Obviously all this means that I haven’t been at school for over a year now. When you’re not at school, not only do you miss so many wonderful social and educational opportunities, you feel invisible, sort of out of sight out of mind. Luckily I had my family and two wonderful friends called Will and Loz to fill me in on all of the school gossip. But not all my friends were as good and it got to the heart-breaking point where I had to tell my girlfriends that I wanted to see them more, I was really lonely. This one conversation, which everyone around me had being telling me to do for months, both made and destroyed friendships I held very close to me in one sweep. My friends Emily, Ruby and Abi all apologised and I am happy to say we are closer than ever. But my other friend, who will remain nameless, hasn’t spoken to me since- apart from awkward pleasenatries when we have bumped into each other. This still kills me I thought that my life had changed enough but no, there was one more important part of my life that was taken away from me. There are days when I feel like texting her and apologising and then I remember, I need not say sorry for my actions. I told her I wanted to see her more how could that have been a bad thing? If there’s one thing I’ve learnt is that when times get tough some people surprise you and some really surprise you.
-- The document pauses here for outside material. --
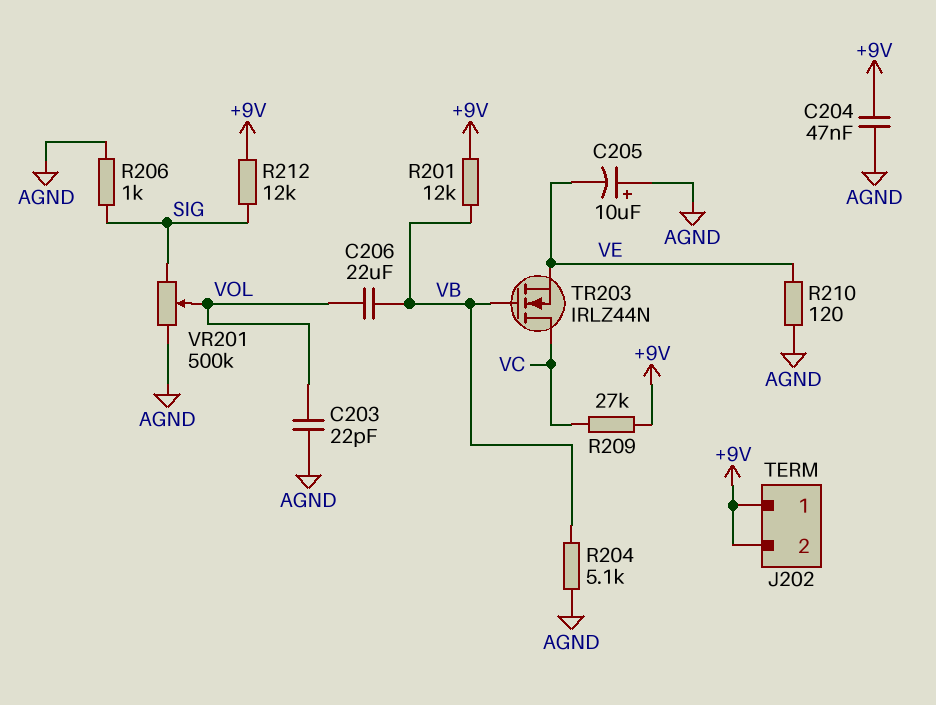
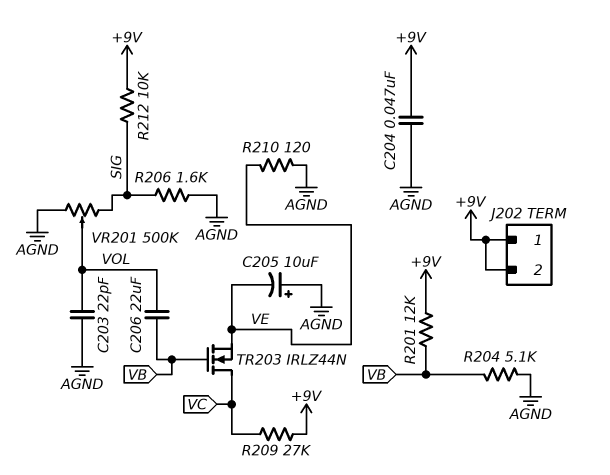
R206: 1k (AGND, SIG) -> 1.6k (AGND, SIG)
R212: 12k (+9V, SIG) -> 10k (+9V, SIG)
But it’s not all physical. I have become petrified of people as, as my skin is also so sensitive now, if someone only brushes past me it causes me pain. Consequently going out has become scary especially by myself. That is what my occupational therapist helps me with. I have to try to go out by myself for tiny amounts, increasing this time by equally tiny increments when I feel comfortable to do so. However even then I hate it if I ever see someone I know especially people from school whilst I’m out because I assume that they must question why I’m able to be out by myself yet not be at school. They simply don’t understand my recovery and that upsets me.
What not to say to a seriously ill person-
I feel like this has been a very self-absorbed post so I thought that I would throw in this great (and kind of funny) video of examples of what people say to ill people:
But it doesn’t include one of my favourites:
‘ I know exactly how you feel’
‘Really you do that’s amazing that you’ve been through the same things as me and I never noticed. It’s so great because it’s really lonely having no one know exactly what I going through. Wow.’
The Guardian has a really good article about 10 things not to say to someone when they’re ill too.
How am I dealing with it?
At the moment I am spending my days tackling A levels at home with tutors from the hospital, being as sociable one can be from one’s living room, writing this blog which helps so much and fighting my body. I will not let it ruin me. Don’t let anything however big or small ruin you.